Protestants in Japan constitute a religious minority of about 0.4% of total population or 509,668 people in number (see Protestantism by country).

All major traditional Protestant denominations are present in the country, including Baptists, the International Church of the Foursquare Gospel, Pentecostals, the Seventh-day Adventist Church, Lutherans, Anglicanism,Methodists, the Presbyterian Church,Mennonites, the Salvation Army and some others.

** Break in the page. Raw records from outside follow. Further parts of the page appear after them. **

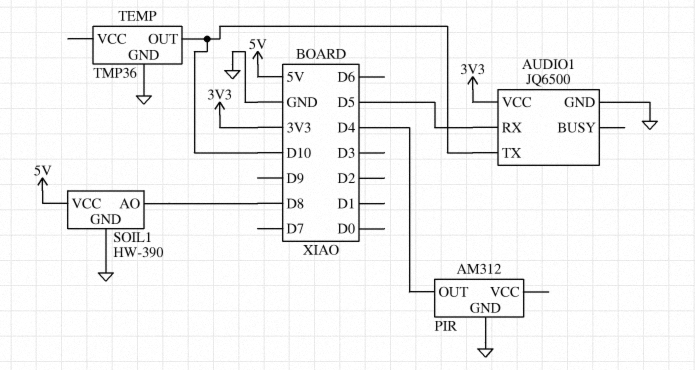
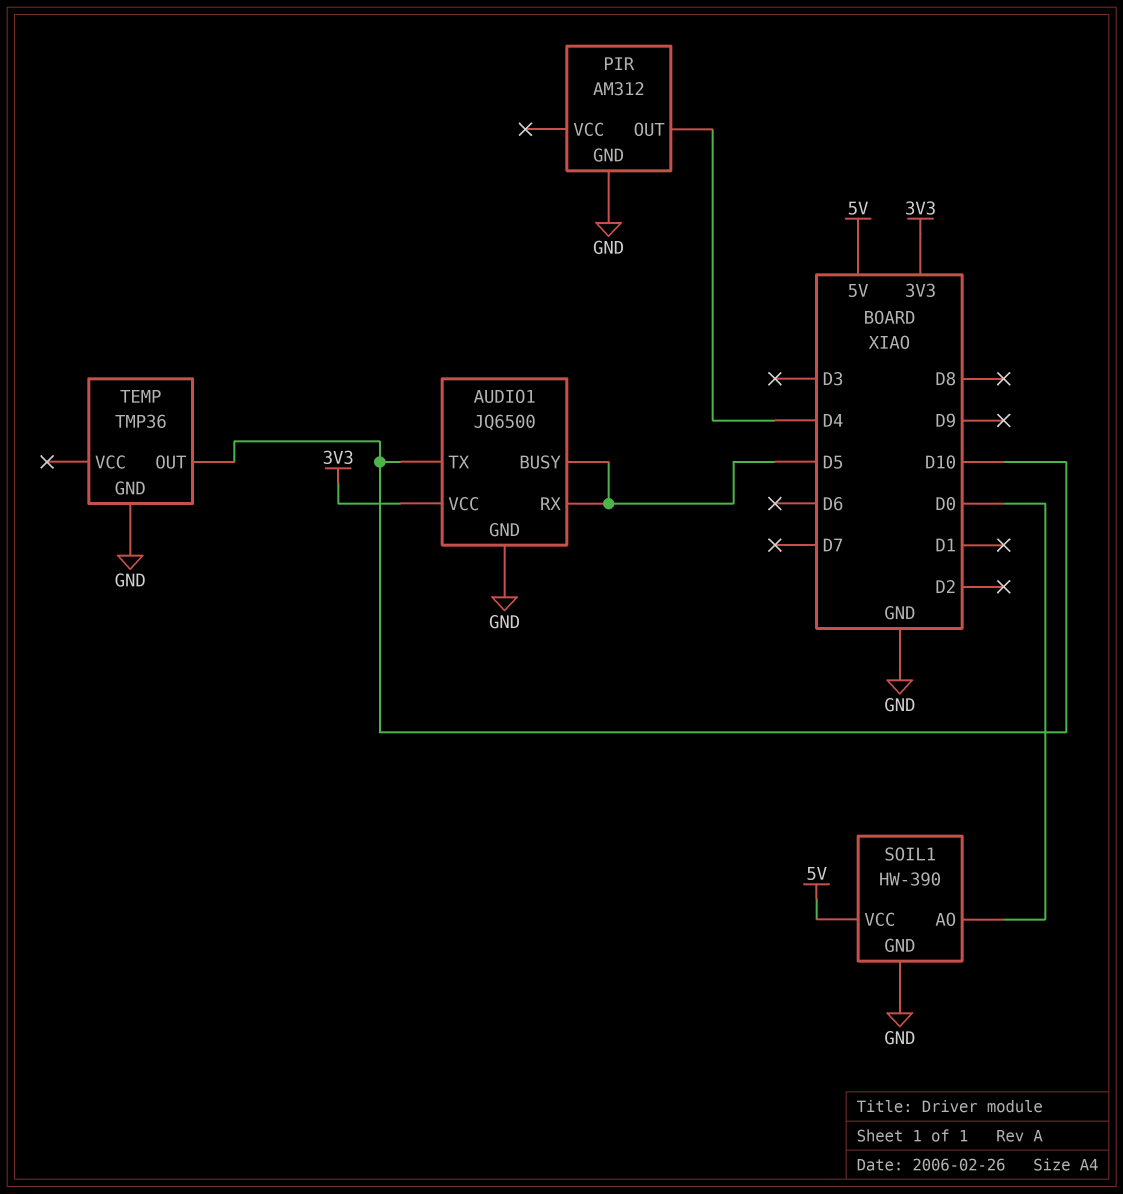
AUDIO1 pin BUSY: none -> D5
SOIL1 pin AO: D8 -> D0

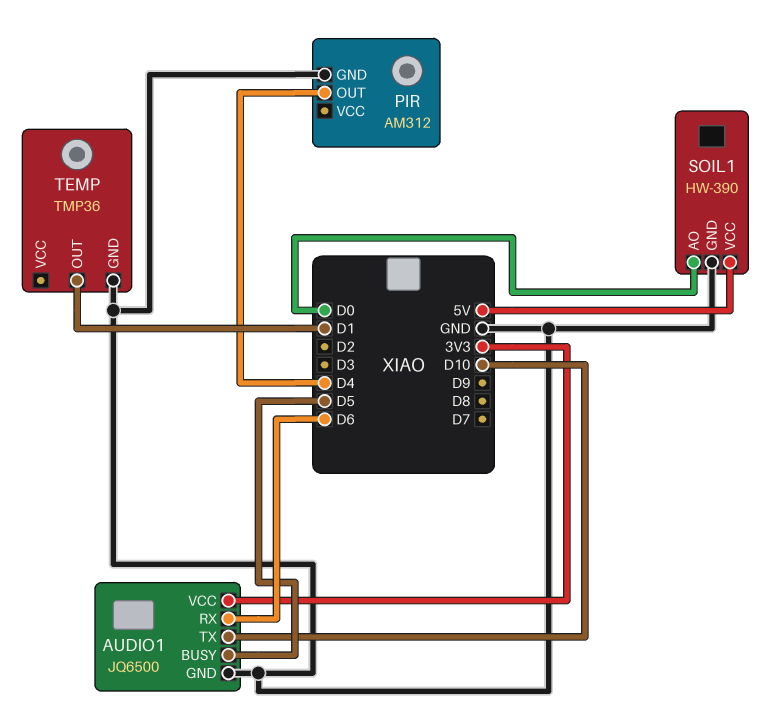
AUDIO1 pin RX: D5 -> D6
TEMP pin OUT: D10 -> D1

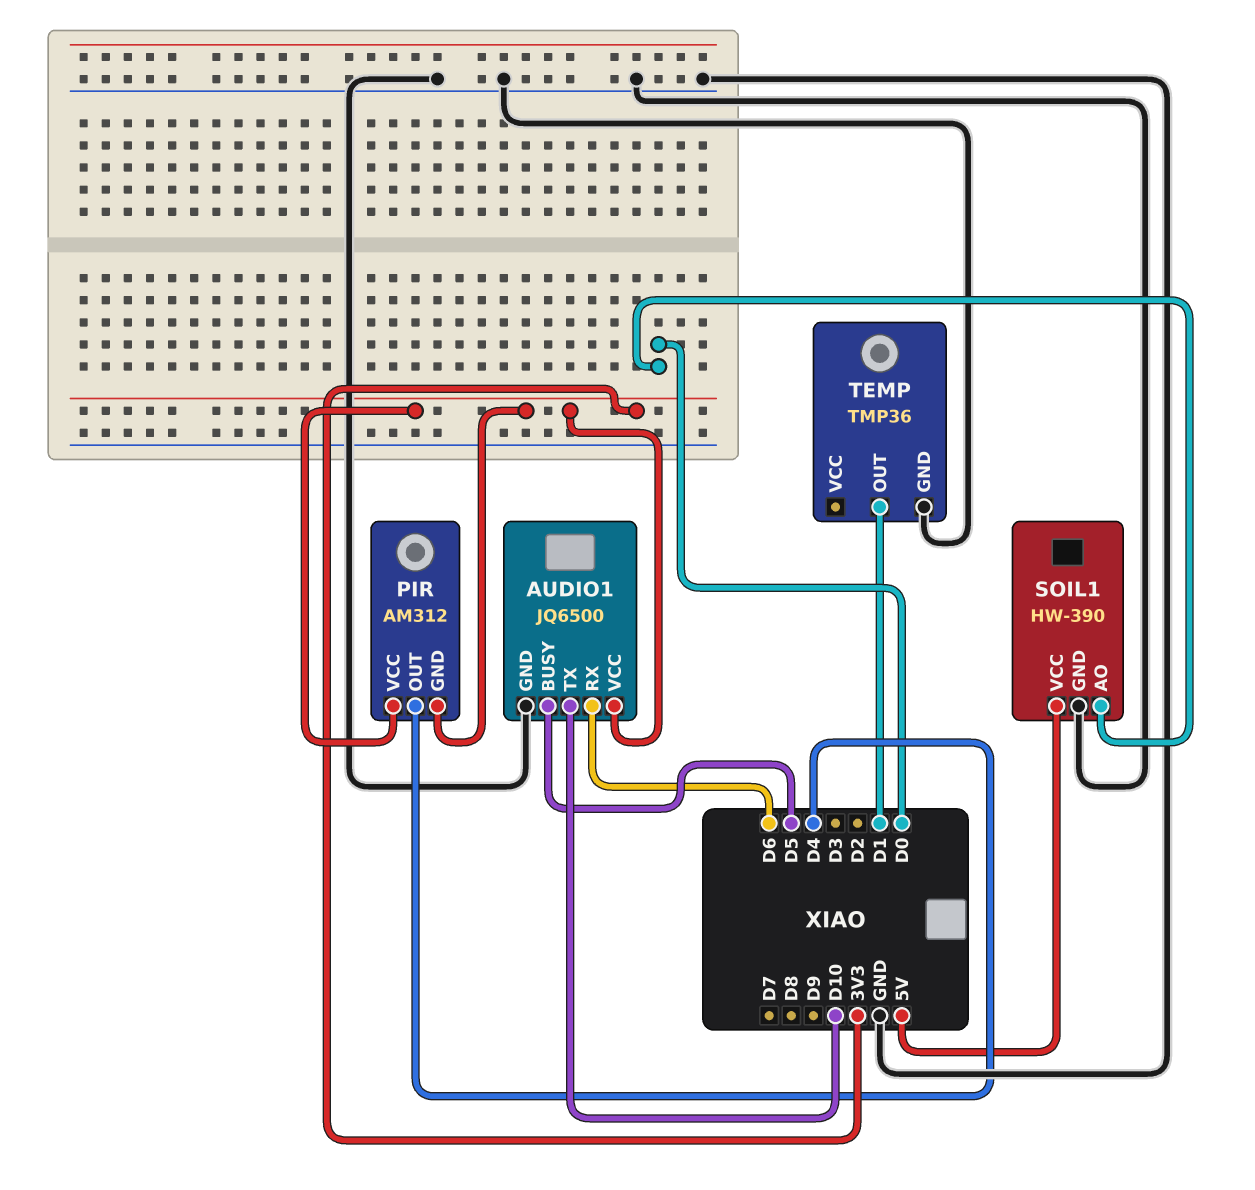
PIR pin GND: GND -> 3V3
PIR pin VCC: none -> 3V3

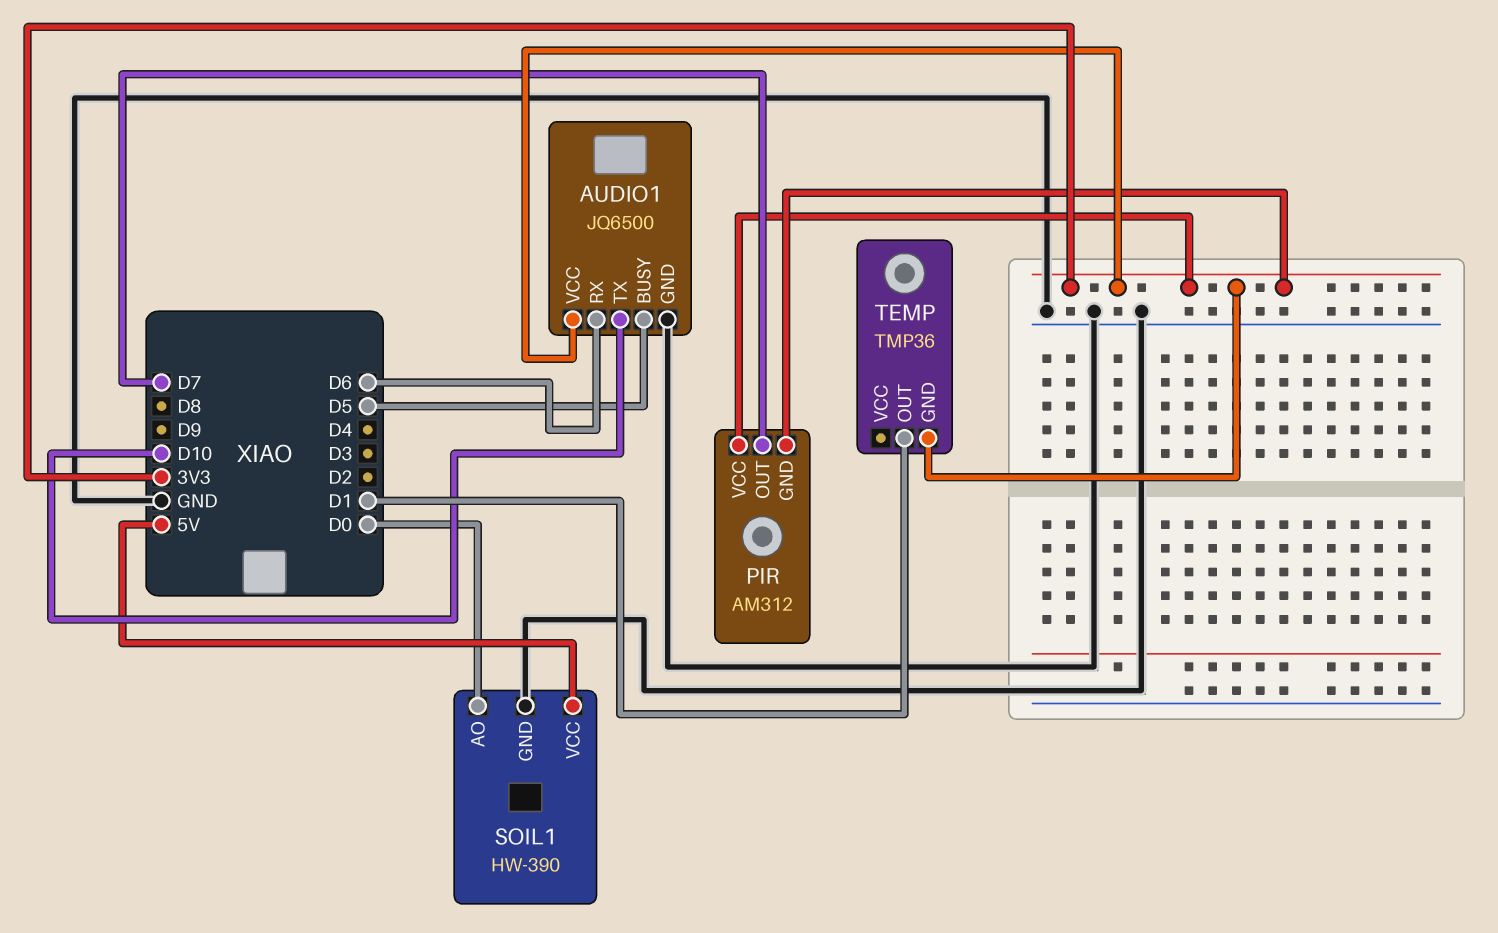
PIR pin OUT: D4 -> D7
TEMP pin GND: GND -> 3V3

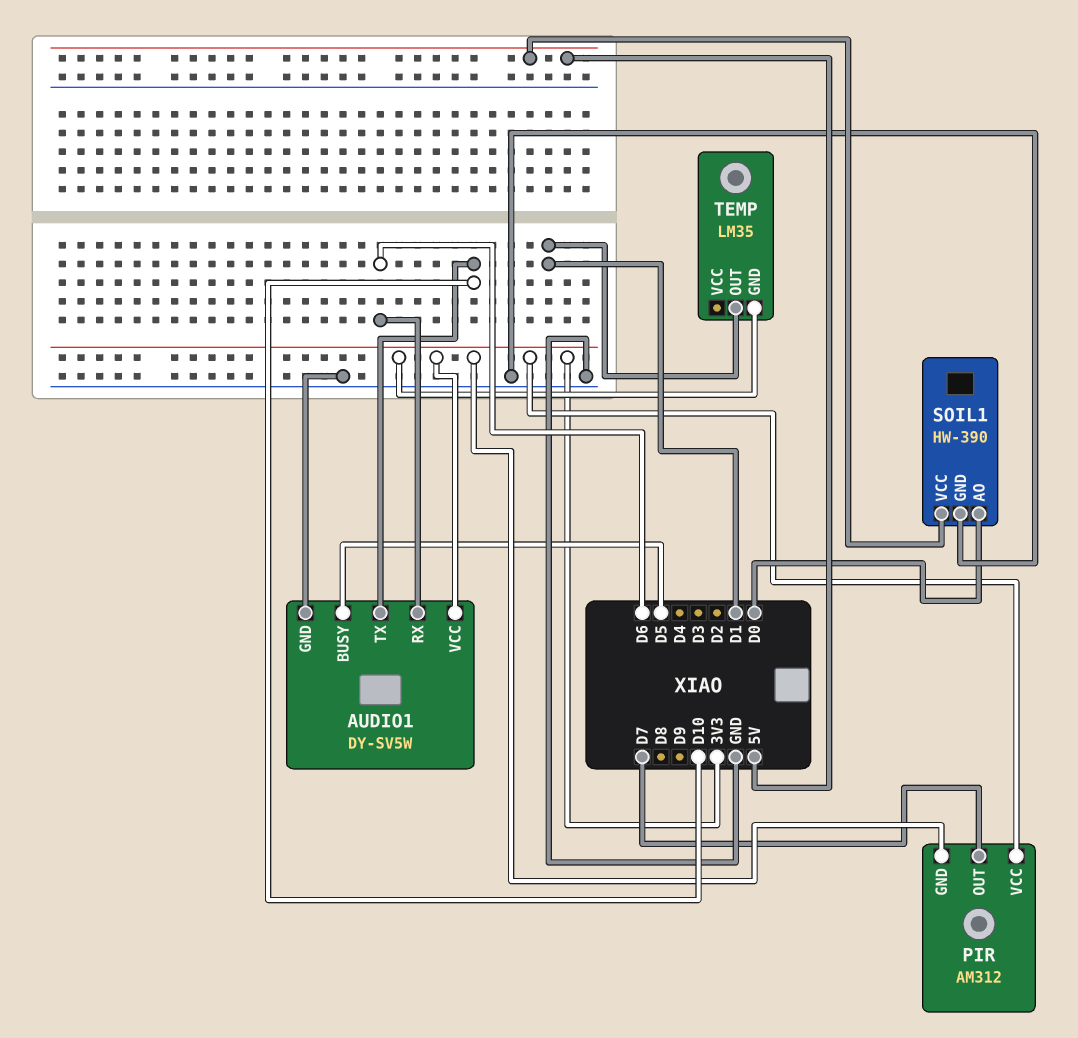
AUDIO1: JQ6500 -> DY-SV5W
TEMP: TMP36 -> LM35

In 1859 the first representatives of the Anglican Communion, the Rev., later Bishop, Channing Moore Williams and the Rev. John Liggins of the Episcopal Church in the United States of America arrived in Nagasaki, Japan. Williams and Liggins were followed to Nagasaki in January 1869 by Rev. George Ensor, representing the Church Missionary Society (CMS), which followed the Anglican traditions of the Church of England. In 1874 he was replaced by the Revd H Burnside at Nagasaki. The same year the CMS mission was expanded to include Revd C F Warren at Osaka, Revd Philip Fyson at Yokohama, Revd J Piper at Tokyo (Yedo), Revd H Evington at Niigata and Revd W Dening at Hokkaido. Revd H Maundrell joined the Japan mission in 1875 and served at Nagasaki. Revd John Batchelor was a missionary to the Ainu people of Hokkaido from 1877 to 1941. Hannah Riddell arrived in Kumamoto, Kyūshū in 1891. She worked to establish the Kaishun Hospital (known in English as the Kumamoto Hospital of the Resurrection of Hope) for the treatment of leprosy, with the hospital opening on 12 November 1895. Hannah Riddell left the CMS in 1900 to run the hospital.